Researchers trying to pinpoint the effects of sulfate on wild rice will update the public on their progress Thursday.
Sulfate is found in the wastewater of mining operations and sewage treatment plants. The Minnesota Pollution Control Agency is considering changing the state's current limit following industry complaints that it is not based on sound science.
The current state standard is based on research conducted by DNR researcher John Moyle in the 1940s. Moyle concluded that wild rice does not thrive at sulfate levels above ten parts-per-million in the water — which is now the standard.
University of Minnesota researcher Amy Myrbo has data so far on 160 lakes and rivers.
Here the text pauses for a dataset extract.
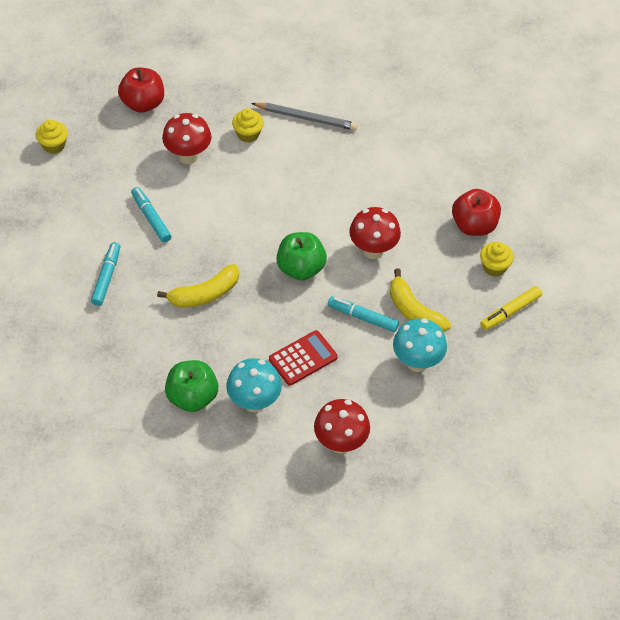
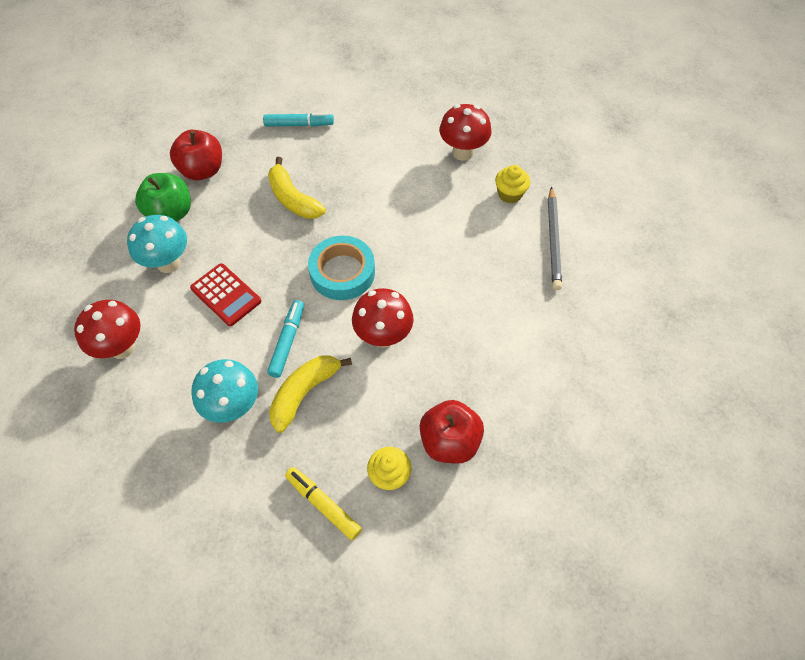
camera: 80 degrees right, 5 degrees up
(54, 145) = (441, 58): yellow cupcake -> none
(143, 103) = (517, 106): red apple -> red apple (202, 170)
(151, 218) = (376, 141): turquoise marker -> none
(301, 268) = (342, 272): green apple -> turquoise tape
"We're sort of confirming Moyle's original empirical evidence that there is a correlation between sulfate and wild rice, there may be many reasons for that, but we're having trouble finding sites that are high wild rice and high sulfate," Myrbo said.
University of Minnesota Duluth biology professor John Pastor helps lead the research and said the data so far indicate that the state's current limit is in the right range.
"All three are pointing to somewhere in the range of 10-100 parts-per-million of sulfate, you start to see effects," Pastor said.
Pastor's lab experiments also yielded surprising data indicating that sulfate itself may harm growth, even without being converted to sulfide by bacteria in sediments.
He's still perfecting experimental methods, and results aren't expected until the end of the year.